I've been a Knight fan since I purchased my first inline MK-85 in '88. I love my Disc Elite but this one looks to be even better. It takes advantage of the higher velocity Blackhorn 209 powder.

*Knight Rifles Hot New .50 Caliber Extreme Ultimate Slam Rifle*
http://www.hpmuzzleloading.com/NewProducts6.html


----------



## Swamp Monster (Jan 11, 2002)

Good to see!! Since the Disc Elite/Extreme series of rifles, Knight hasn't given us a nice rifle other than the Long Range Hunter. The Revolution and Rolling Block that followed were typical Knight acurate but compared to other nice inlines, handled and felt like old cedar posts. Heck, their break open design, the Shadow looks and handles worse than even the bargain imports. Their sales and market share proved that these guns weren't getting it done. And boy did T/C take advantage it!!
This gun sounds and looks pretty sweet...maybe it's just what Knight needs to get back in the game. The KP1 was a good start, but if this one feels and handles like an Elite or Extreme and has the perfromance to back it up, it will be a good one!


----------



## mparks (Sep 4, 2001)

I think this is a big step by Knight. A lot of shooters have been converting to the non-FPJ breech plug to avoid the cost of buying the red FPJs and some are seeing improved ignition with BH209. Knight appears to have recognized this and the new breech is another advancement on the non-FPJ converted Extreme action.
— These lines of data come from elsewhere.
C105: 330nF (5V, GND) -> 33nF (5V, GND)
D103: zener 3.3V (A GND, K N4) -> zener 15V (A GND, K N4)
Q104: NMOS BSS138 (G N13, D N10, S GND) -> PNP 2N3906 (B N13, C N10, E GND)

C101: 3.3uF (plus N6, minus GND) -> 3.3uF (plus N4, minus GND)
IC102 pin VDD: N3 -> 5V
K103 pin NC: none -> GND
I really like the stock design but I can't stand the looks of the panel that serves as checkering. Even press checkering would look a whole lot better.


----------



## Swamp Monster (Jan 11, 2002)

What I find interesting in that article was that he was shooting some heavy charges of BH209. Max load of 209 is only 120 grains with anything 300 grains and less. He was shooting some loads at 140 and 150. I know 120 grains of BH produces more than 150 grains od triple seven at he shoulder...not sure if that translates into more velocity but my suspicion is that it certainly does. 140-150 of BH is pushing it imo...certainly the Knight. T/C's and savages can handle it but it's still pushing it.


----------



## 3fingervic (Jan 28, 2009)

What's the price ? I didn't see that in the review. Nice looking M/L though


----------



## Swamp Monster (Jan 11, 2002)

3fingervic said:


> What's the price ? I didn't see that in the review. Nice looking M/L though


I would guess at least $500-$600 and up depending on stock/finish....maybe more. It's a top end gun and will sell for a top end price.


----------



## Toby (Feb 18, 2009)

Hey guys, this is Toby. Just wanted to drop in and say thanks for discussing the new Knight Extreme Ultimate Slam.
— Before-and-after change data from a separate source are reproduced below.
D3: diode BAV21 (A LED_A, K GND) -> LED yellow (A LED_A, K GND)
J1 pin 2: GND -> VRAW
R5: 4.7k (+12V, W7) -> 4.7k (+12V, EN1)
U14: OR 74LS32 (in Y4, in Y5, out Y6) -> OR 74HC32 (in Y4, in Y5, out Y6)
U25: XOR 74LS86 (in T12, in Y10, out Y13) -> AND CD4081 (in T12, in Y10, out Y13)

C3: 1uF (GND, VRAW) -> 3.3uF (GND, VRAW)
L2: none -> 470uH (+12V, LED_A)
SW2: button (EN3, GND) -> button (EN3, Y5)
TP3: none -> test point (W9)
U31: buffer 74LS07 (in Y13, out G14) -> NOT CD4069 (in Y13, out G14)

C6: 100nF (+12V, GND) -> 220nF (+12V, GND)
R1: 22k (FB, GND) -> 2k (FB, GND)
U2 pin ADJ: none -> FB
The word I've gotten from Knight is that the rifle will be offered in several different versions...with MSRP starting at $499. As I learn more about the rifle, I'll gladly share.

Keep in mind that what makes this rifle different is that it has been built to handle really heavy "magnum" charges of Blackhorn 209, as well as Triple Seven Magnums and IMR White Hots Pellets. I've shot some with the latter, and will again tomorrow. The rifle has handled several stout loads of BH209 and three White Hots Pellets with sub 1-inch hundred yard group accuracy. And the recoil has not been as bad as I expected.

I'll drop in from time to time, and share what I find out.

Thanks,
Toby


----------



## Swamp Monster (Jan 11, 2002)

Interesting about the magnum loads of BH. After a season of use, I am really impressed with BH so far. Will be interested in hearing your thoughts on these loads over time.


----------



## Luv2hunteup (Mar 22, 2003)

Welcome to the site Toby.


----------



## bowhunting48060 (Aug 18, 2006)

Dammit...just what I need - another muzzleloader :lol:


----------